The Advocate announced Pope Francis as its “Person of the Year” last week, prompting celebration from some quarters and harsh criticism from others. The magazine responded in a column rounding-up reactions, both positive and negative, from the diverse voices who have weighed in on its decision. Citing the international media coverage and responses from faith leaders, media personalities, LGBT advocates, conservative pundits, and assorted others, the editors note:
“We knew that naming Pope Francis The Advocate‘s Person of the Year would spark conversation both within and outside our readership. And judging by the international discussion we’ve seen since the pick was announced on Monday, that’s exactly what the decision did.”
Of the positive reactions, The Advocate highlighted a few people including Jesuit Fr. James Martin who said on MSNBC’s Lawrence O’Donnell Show:
” ‘He’s drawing people to the Church, more importantly, he’s drawing people to God…I think it’s fantastic. And if The Advocate puts him on the cover, and Time magazine, if that draws more people to him and to God, great.’ “
Evan Hurst, associate director of Truth Wins Out, called it the right choice because a tone has shifted, even if doctrine has not. He points out:
” ‘And in this case, the tone perhaps matters the most…The doctrine hasn’t changed, but the leading anti-gay Catholic voices in the West are now playing defense….For the first time in many, many years, the head of the Catholic Church is a man who seems to most people, Catholic or non-, to be an all around good guy who wants to lead the Church away from being known primarily as an anti-gay, anti-woman institution.’ “
The Advocate also highlighted those more critical of The Advocate’s selection of Pope Francis. Surprisingly, two groups that are usually opposed to one another–LGBT advocates and conservative religious and political leaders (including Rush Limbaugh)–found common ground in their disapproval of the magazine’s choice. Some in the LGBT press called the choice “a mistake” and ” a deeply silly choice.” Michaelangelo Signorile, editor at The Huffington Post’s Gay Voices section, went so far as to call it “idiotic,” writing:
” ‘But mostly, this was idiotic…Pope Francis is a lot of things to many people in the world. But he is not our hero of the LGBT community in 2013. Can we please get a grip, folks? Are we that starved for validation? ‘ “
In a tacit acknowledgement by The Advocate that, despite Pope Francis’ outreach, not all is well in the Catholic Church, the magazine also released “9 Catholics Who Need to Listen to the Pope.” Topping the list were Cardinal Timothy Dolan of the New York, the Knights of Columbus, and the United States Conference of Catholic Bishops.
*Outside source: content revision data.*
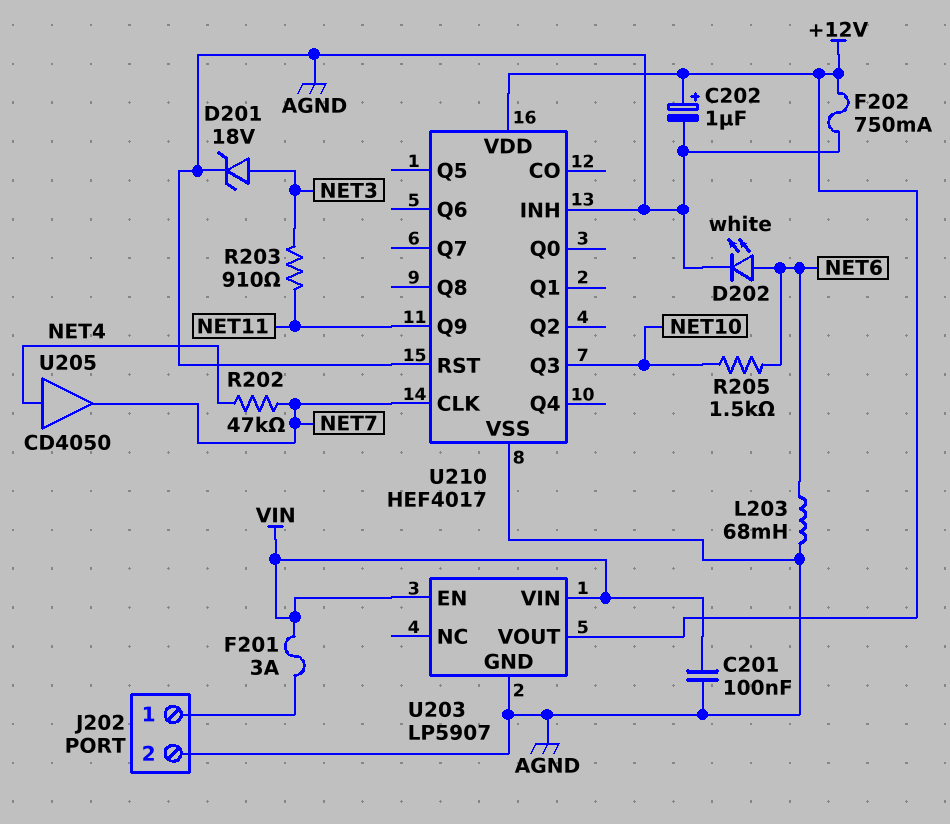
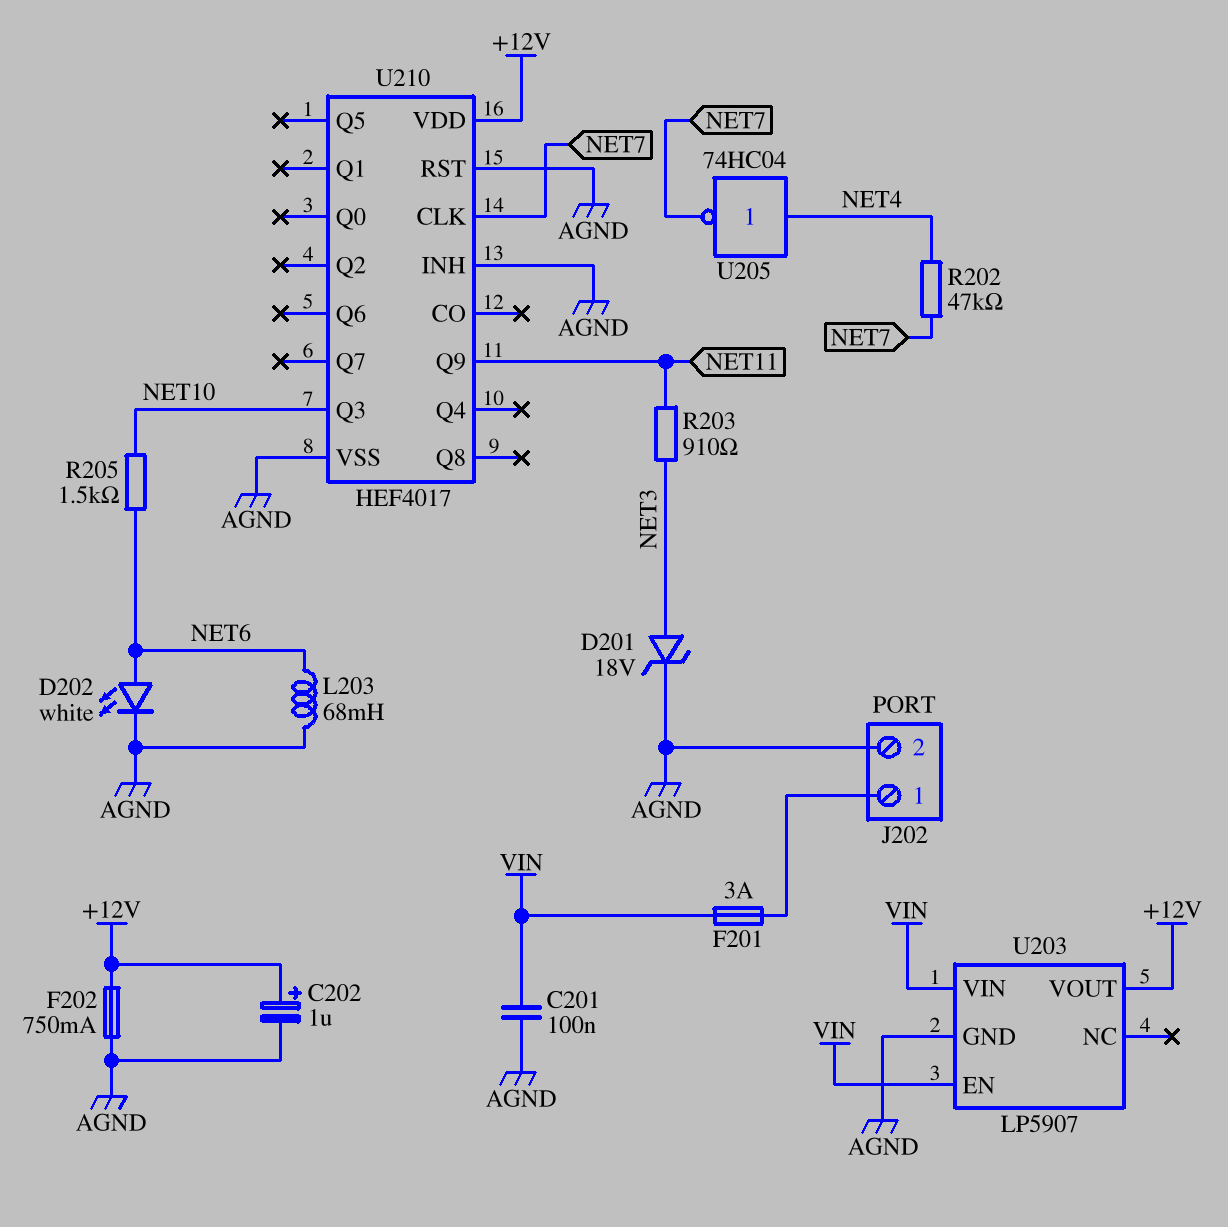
U205: buffer CD4050 (in NET4, out NET7) -> NOT 74HC04 (in NET4, out NET7)

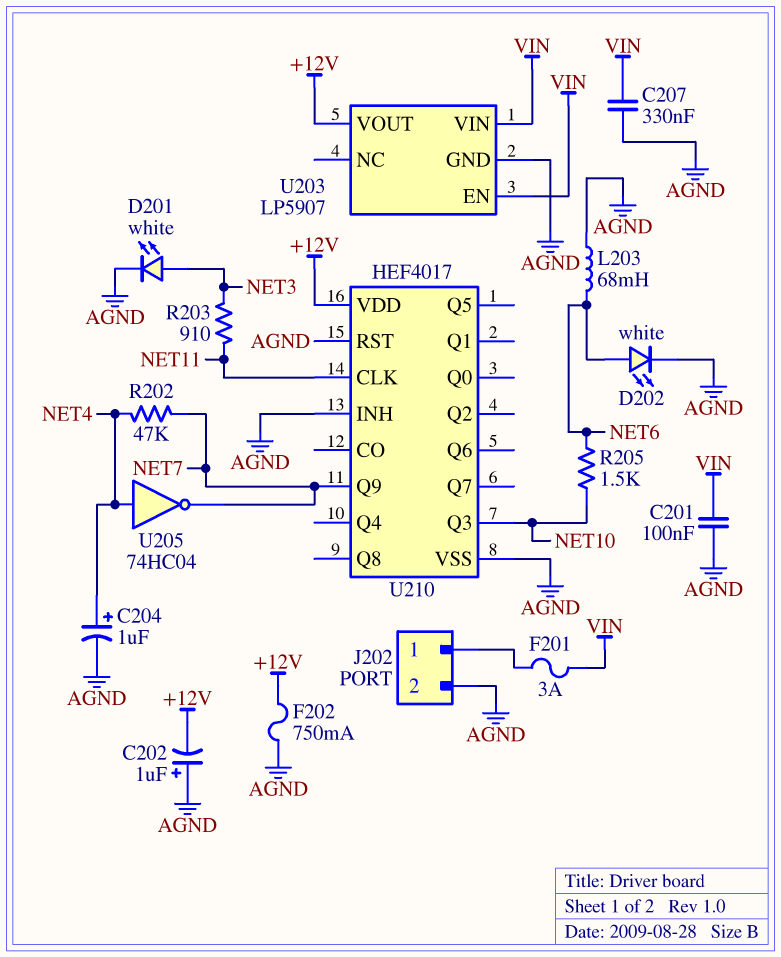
C202: 1uF (plus +12V, minus AGND) -> 1uF (plus AGND, minus +12V)
C204: none -> 1uF (plus NET4, minus AGND)
C207: none -> 330nF (AGND, VIN)
D201: zener 18V (A NET3, K AGND) -> LED white (A NET3, K AGND)
U210 pin CLK: NET7 -> NET11
U210 pin Q9: NET11 -> NET7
They also included Catholic school administrators who have fired LGBT educators at an alarming rate this year, including recent incidents near Philadelphia and Seattle.
One last note is that Pope Francis made The New Yorker‘s “Top Ten Gay-Rights Heroes of 2013” as well, with the magazine writing of the pope in their number two spot:
“In July, when a reporter asked Pope Francis about allegations of a ‘gay lobby’ inside the Vatican, his straightforward answer, with the five words that made headlines around the world—’Who am I to judge?’—was what gay Catholics, and many others, had long been waiting to hear. While the Church has not formally shifted any of its positions on homosexuality, and it remains to be seen whether Catholic institutions will become more welcoming toward gays and lesbians… the new Pope’s language was a stark departure from that of earlier Catholic leaders, who characterized homosexuality as morally wrong and often evil. It is clear that Francis has decided to set a different tone…”
As 2013 draws to a close, and Pope Francis continues receiving accolades from Catholics and others worldwide, the coming year’s challenge will be whether his change of tone can be translated into concrete, lasting actions in the global and local communities.